A lawsuit alleging that Stanford University Hospital transferred a terminally ill 80-year-old patient without his family's knowledge and then "lost" the body for a time is scheduled to return to court Jan. 17.
The case stems from a Christmas Eve, 2005, incident in which the family of a Peter Williams Allen -- a Palo Alto resident who was near death from a congestive heart condition, kidney failure, a stroke and an infection -- left the hospital Dec. 23 believing Allen would remain in a room with his belongings at least through Christmas Eve.
Instead, the suit alleges that a physician within an hour had him transferred to an "end-of-life" unit in the hospital, without his belongings. His arms were restrained, leaving him unable to use his hands -- his only post-stroke way of communicating, the suit alleges. He suffered a stroke while in the hospital that left him unable to speak.
Hospital officials are defending the transfer and actions and will seek to have the case dismissed when it comes up for hearing Jan. 17 in Santa Clara County Superior Court in San Jose.
"Stanford Hospital and Clinics has reviewed this matter and believes that the physicians, nurses and staff provided appropriate and caring treatment to Mr. Allen," Shelley Hebert, Stanford Hospital and Medical Clinics director of public affairs, said. In depositions, physicians involved said Allen's arms were restrained to prevent him from pulling out feeding and other tubes.
No dollar amount is specified in the lawsuit, but the suit alleges elder abuse, negligence, infliction of emotional distress and wrongful death.
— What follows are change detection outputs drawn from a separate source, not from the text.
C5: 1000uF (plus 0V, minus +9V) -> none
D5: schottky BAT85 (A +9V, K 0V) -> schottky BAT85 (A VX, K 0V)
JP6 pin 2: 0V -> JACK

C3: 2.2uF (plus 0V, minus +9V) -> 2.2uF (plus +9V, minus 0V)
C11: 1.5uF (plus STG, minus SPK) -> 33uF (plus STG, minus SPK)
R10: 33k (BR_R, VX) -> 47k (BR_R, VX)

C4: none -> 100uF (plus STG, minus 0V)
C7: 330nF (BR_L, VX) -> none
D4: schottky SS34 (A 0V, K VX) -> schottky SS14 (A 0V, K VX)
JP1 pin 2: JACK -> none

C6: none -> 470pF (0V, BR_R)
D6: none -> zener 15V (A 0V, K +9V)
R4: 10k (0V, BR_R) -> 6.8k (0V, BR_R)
It asks for damages that include general damages, funeral and burial expenses, punitive damages, attorney fees and legal costs, according James Geagan, a Sonoma-based attorney representing Allen's family.
A family member told the Palo Alto Weekly the primary motive behind the lawsuit is to force Stanford to review and change its protocols relating to notification of families about changes in care status for seriously ill or terminally ill patients.
In addition, after Allen died in the early hours of Dec. 24, the hospital allowed a Menlo Park mortuary to pick up the body, without the family having yet chosen a mortuary or having signed a release form, according to the lawsuit.
Family members first learned that Allen's body had been released when a representative of a different mortuary, Roller & Hapgood Tinney Inc. of Palo Alto, called the hospital while the family was present and was told that hospital personnel didn't know where Allen's body was as there was no release form.
Allen was conscious when family members left his bedside at 4 p.m. on Dec. 23, according to the lawsuit.
The lawsuit alleges the family wanted Allen to remain in his hospital room with all of his belongings and Christmas tree, and had discussed this with on-duty physicians. The family believed he would remain in his room until at least the next day so arrangements could be made to move him home for hospice care.
One Stanford physician said in a deposition that the doctor who ordered the transfer "did not believe that consent by the patient or family was required to transfer a patient from one unit to another. (The doctor) testified that it happened quite often that the family leaves a patient in one unit and returns to find a patient in another unit."
The responsible doctor, who is doing his residency at Stanford, said in a deposition that he understood the family approved the transfer to the end-of-life unit, but noted the family had discussed that the treatments Allen was receiving would continue until the following day. The family alleges that life-sustaining treatments were withdrawn without the family's knowledge or consent, and one family member said the family believes Allen's personal belongings were being removed while he was still in the room and conscious but unable to communicate.
The lawsuit alleges that as a result of a breakdown in protocol at Stanford, hospital staff in the end-of-life unit assumed Allen had no family; that staff in the cardiac unit knew the family was highly involved in Allen's care but did not forward the family's contact information to end-of-life unit nurses. Allen's family did not learn of his death for more than eight hours, according to the lawsuit.